CRISPR/Cas13a triggered-DNA walker amplified SERS sensor for ultrasensitive detection of cancer-related exosomal miRNA.

Accurate quantification of cancer-related miRNA in exosomes offers a promising approach for early and effective cancer diagnosis. However, reliably detecting extremely low-abundance exosomal miRNAs in complex bodily fluids remains a significant challenge. Herein, a CRISPR/Cas13a triggered-DNA walker amplified SERS sensor has been proposed for detection of cancer cell-derived exosomal miRNA-106a. The sensor comprises three main components: SERS Tags, SERS capture substrates and the CRISPR/Cas13a system. In the presence of miRNA-106a, the CRISPR/Cas13a trans-cleavage is activated, and the cleavage product further enables the DNAzymes to 'walk' on the SERS Tags, leading to the linking of the SERS Tags to a SERS capture substrate, ultimately generating significantly amplified SERS signal. The proposed SERS sensor exhibits good detection capability for miRNA-106a, i.e., rapid detection time within 80 min, wide linear response ranging from 100 aM to 1 nM, limit of detection (LOD) as low as 53.16 aM, good specificity, excellent reproducibility, and satisfactory recovery rates in human serum.
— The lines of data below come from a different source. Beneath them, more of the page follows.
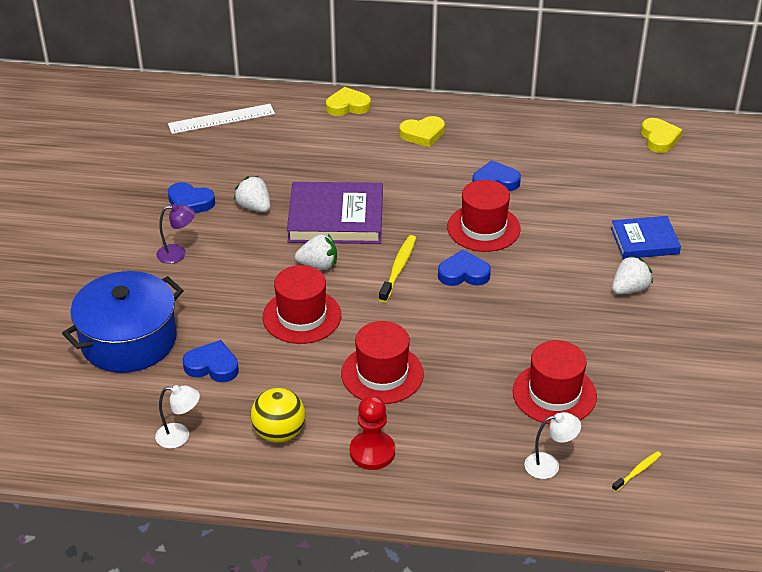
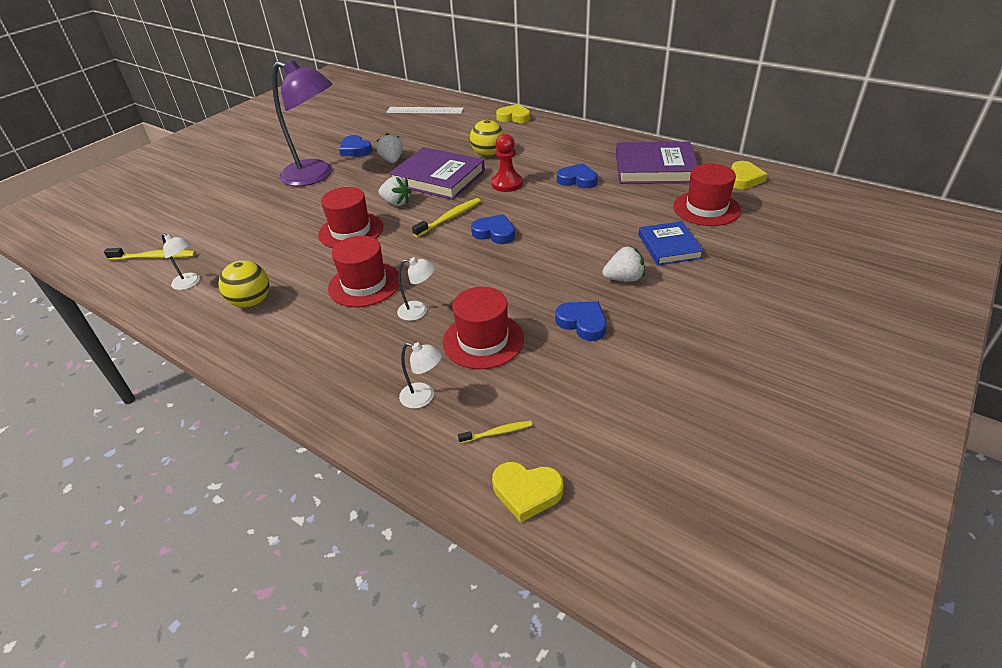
camera: 30 degrees right, 0 degrees up
(94, 420) = (155, 257): none -> yellow toothbrush
(129, 340) = (230, 216): blue pot -> none
(178, 254) = (316, 175): purple lamp -> purple lamp, size x2.38
(212, 366) = (260, 246): blue heart -> blue heart (582, 323)
(365, 170) = (488, 154): none -> yellow ball
(372, 452) = (298, 337): red pawn -> red pawn (507, 184)
(422, 134) = (550, 142): yellow heart -> yellow heart (526, 492)
(466, 384) = (419, 311): none -> white lamp
(483, 228) = (539, 207): red hat -> red hat (706, 208)
(563, 145) = (654, 168): none -> purple book
(644, 241) = (669, 246): blue book -> blue book turned 60 degrees clockwise

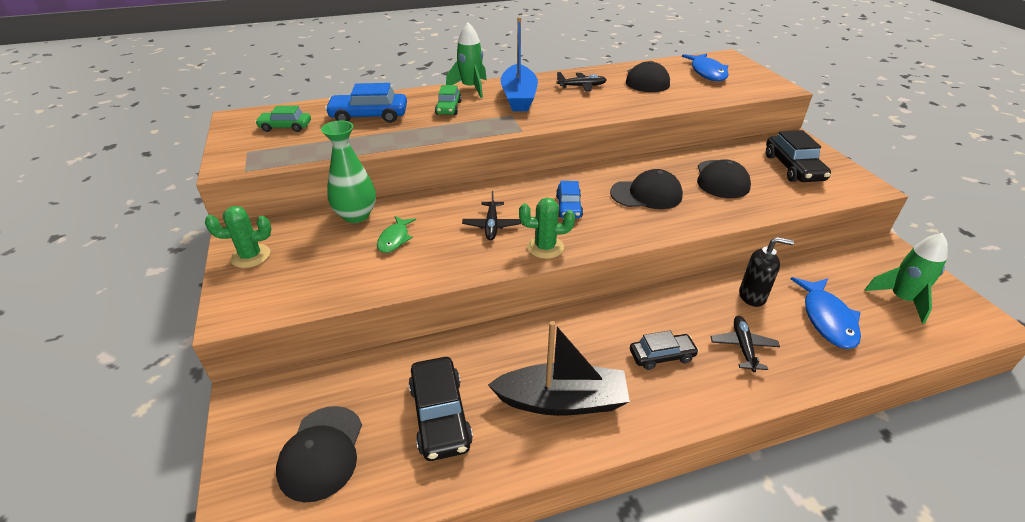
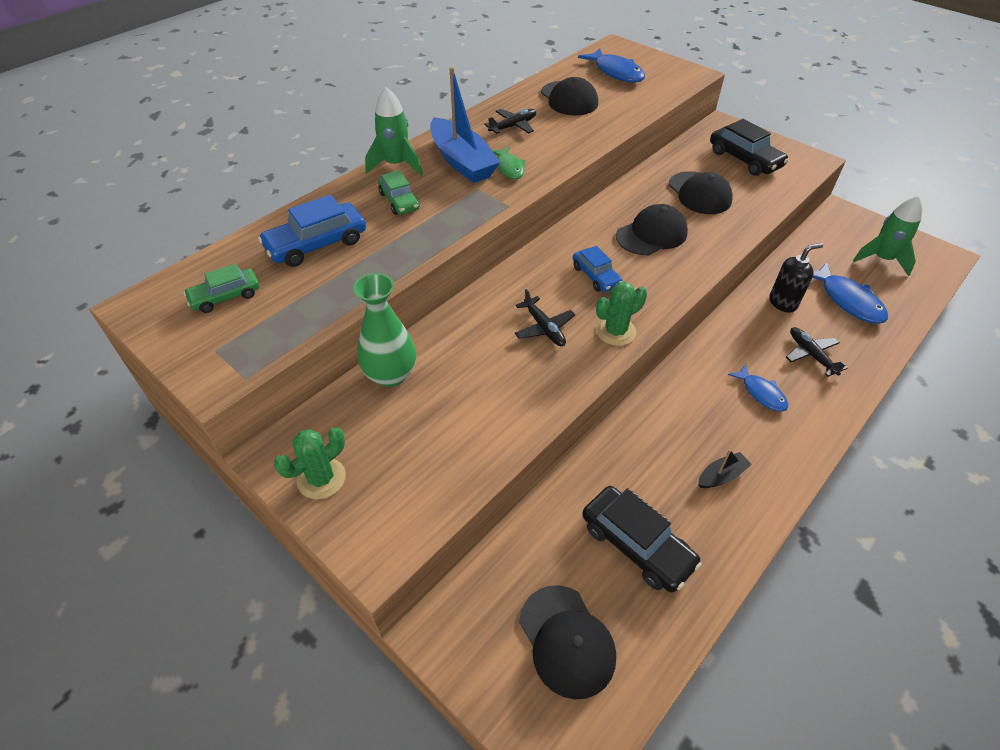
camera: 30 degrees left, 10 degrees up
(395, 239) = (462, 385): green fish -> green fish (509, 168)
(562, 401) = (721, 476): black boat -> black boat, size x0.46
(661, 356) = (761, 393): black car -> blue fish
Furthermore, the exosomal miRNA-106a derived from gastric cancer cells were detected and a LOD as low as 6.1 × 10 particles/mL of exosome was achieved, and the sensing results of the clinical serum samples underscore the potential of accurately differentiate between cancer patients and healthy individuals via analyzing cancer-related exosomal miRNAs, which indicates that the proposed SERS sensor can be a powerful tool for exosomal miRNA detection and holds good potential for precise liquid biopsy of tumor-derived exosomes.